2. A person who committed an intentional crime in fulfillment of a knowingly illegal order or order shall be criminally liable on general grounds. Failure to comply with knowingly illegal orders or orders excludes criminal liability.
1. The military and service discipline requires subordinates to carry out binding control acts for them, including those emanating from the chief or the head. Therefore, the law establishes as a general rule (part 1 of the article to be commented) that harming the interests protected by law as a result of the person's execution of orders or instructions binding him can not cause him criminal liability for this act. The person who gave the unlawful order or order is liable. In this case, there is a mediocre infliction of harm (see Part 2, Article 33 of the Criminal Code).
2. The order is based on normative legal acts, issued by way of subordination by an authorized person, clothed in an appropriate form by an imperative demand addressed to the subordinate (subordinate) to him in the service of persons (person) obliged to perform it. The order differs from the order: it is issued not only by the head (chief), but also by any other subject of management (for example, deputy head); is addressed not only to subordinates, but also to other persons entering into the sphere of relations, where this act operates; The nature of the demands is not on the service, but on other general issues. With respect to the order and order, there is a presumption of their validity, in connection with which they must be fulfilled unconditionally, accurately and on time.
3. Execution of an order or order excludes the crime of the act if: they were binding for execution by a specific person; were illegal; the performer did not realize their illegality.

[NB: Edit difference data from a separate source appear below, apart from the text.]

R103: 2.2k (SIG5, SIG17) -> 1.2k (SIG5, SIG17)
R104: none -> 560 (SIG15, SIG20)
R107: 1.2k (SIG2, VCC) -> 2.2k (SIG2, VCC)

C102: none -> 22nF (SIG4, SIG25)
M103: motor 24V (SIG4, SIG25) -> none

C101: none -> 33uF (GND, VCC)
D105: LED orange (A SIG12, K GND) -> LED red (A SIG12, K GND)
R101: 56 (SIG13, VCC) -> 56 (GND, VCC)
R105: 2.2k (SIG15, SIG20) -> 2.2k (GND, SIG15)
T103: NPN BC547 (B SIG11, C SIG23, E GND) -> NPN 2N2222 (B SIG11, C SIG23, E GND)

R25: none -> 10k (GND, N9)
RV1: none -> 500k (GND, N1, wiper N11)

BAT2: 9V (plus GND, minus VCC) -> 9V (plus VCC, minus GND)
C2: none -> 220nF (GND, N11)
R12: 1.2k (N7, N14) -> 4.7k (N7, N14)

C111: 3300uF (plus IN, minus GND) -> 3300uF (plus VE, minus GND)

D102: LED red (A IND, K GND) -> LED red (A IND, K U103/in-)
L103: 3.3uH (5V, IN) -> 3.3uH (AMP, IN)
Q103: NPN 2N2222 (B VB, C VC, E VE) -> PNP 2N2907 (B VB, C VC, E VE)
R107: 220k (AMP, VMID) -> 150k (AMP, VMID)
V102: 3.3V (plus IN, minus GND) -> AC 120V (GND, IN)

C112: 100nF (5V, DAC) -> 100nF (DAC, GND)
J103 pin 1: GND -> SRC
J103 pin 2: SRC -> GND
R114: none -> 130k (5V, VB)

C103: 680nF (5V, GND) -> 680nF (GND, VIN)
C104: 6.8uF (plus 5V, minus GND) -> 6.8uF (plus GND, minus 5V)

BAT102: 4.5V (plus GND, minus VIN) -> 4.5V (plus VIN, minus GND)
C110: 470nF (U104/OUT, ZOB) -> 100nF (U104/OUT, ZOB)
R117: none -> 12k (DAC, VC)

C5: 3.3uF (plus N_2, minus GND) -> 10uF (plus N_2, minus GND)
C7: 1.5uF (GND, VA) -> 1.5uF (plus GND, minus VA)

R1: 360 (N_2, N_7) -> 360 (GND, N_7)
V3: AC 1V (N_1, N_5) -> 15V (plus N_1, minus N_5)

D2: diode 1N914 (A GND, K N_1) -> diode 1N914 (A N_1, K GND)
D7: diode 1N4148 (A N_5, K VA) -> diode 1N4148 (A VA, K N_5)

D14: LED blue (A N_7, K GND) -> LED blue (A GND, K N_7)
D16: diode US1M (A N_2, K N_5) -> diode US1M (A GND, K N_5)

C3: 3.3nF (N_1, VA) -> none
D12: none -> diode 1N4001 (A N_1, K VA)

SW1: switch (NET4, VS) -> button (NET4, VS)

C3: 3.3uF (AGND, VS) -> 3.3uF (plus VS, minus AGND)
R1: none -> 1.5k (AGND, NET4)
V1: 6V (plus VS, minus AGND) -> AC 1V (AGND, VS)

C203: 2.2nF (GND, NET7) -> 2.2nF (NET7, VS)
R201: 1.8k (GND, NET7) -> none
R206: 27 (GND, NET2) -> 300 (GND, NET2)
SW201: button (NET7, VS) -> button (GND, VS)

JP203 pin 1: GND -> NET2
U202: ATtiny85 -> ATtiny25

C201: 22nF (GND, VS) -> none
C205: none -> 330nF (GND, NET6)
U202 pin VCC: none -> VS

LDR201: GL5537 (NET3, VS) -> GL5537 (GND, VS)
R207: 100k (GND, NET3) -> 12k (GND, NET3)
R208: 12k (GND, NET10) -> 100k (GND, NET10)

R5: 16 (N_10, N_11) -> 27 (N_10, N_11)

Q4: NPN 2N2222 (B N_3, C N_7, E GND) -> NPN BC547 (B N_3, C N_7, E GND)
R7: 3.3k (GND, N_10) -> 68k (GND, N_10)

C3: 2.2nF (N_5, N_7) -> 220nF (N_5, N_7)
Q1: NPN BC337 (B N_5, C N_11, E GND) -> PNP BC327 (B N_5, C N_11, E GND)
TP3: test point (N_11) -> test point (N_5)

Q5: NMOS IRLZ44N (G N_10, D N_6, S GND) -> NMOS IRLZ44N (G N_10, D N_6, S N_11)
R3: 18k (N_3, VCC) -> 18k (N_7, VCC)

The order and the order are binding for execution, if they are given by the proper person to the subordinate, within the powers of that person, are duly executed, are not knowingly illegal.
In accordance with the norms of acts of a military-legal nature, in the conditions of the principle of unity of command, a soldier can not be given orders and orders, tasks that are not relevant to the service or aimed at breaking the law.
Failure to comply with subordinate orders of the chief, given in accordance with the procedure established by law, is considered a crime against military service (see comments to Article 332). If, after the entry into force of the sentence, the order for which the soldier is convicted is recognized illegal, the proceedings are resumed due to a new circumstance.
Execution of subordinate orders or orders, the illegality of which was not obvious to him, can not entail criminal liability for this person for the act and harm caused to law-enforceable interests in fulfillment of such order or order.
4. Criminal liability for any of the deliberate acts envisaged by the Criminal Code occurs for the subordinate if this act (action or inaction) was committed by him in fulfillment of a deliberately unlawful order or order of the commander (manager), ie. when he realizes the obvious illegality of this order (order) primarily in its content.
The chief (leader) who gave a knowingly unlawful order or order, which led to the commission of an intentional crime by subordinates in fulfillment of this order (order), is the organizer of this crime (part 3 of Article 33 of the Criminal Code), and the person who performed such a knowingly illegal order (order), - its executor (Part 2, Article 33 of the Criminal Code). If the chief together with a subordinate acting on his knowingly unlawful order (order) jointly carried out the objective side of the corresponding intentional crime, then they are responsible for the crime committed by a group of persons by prior conspiracy (Part 2, Article 35 of the Criminal Code).
The fact that the subordinate was carrying out the order or order of his boss (leader), though obviously illegitimate, but still, can be considered as a mitigating circumstance (paragraph e 61 CC).
5. In some cases, physical or mental coercion on the part of a person who gave a knowingly unlawful order (order) may create for the subordinate a state of extreme necessity, and therefore the question of responsibility for causing harm to them in fulfillment of such an order (order) . 39 of the Criminal Code.
6. A person who refused to perform a knowingly illegal order or order can not be held accountable for this (part 2 of the article being commented).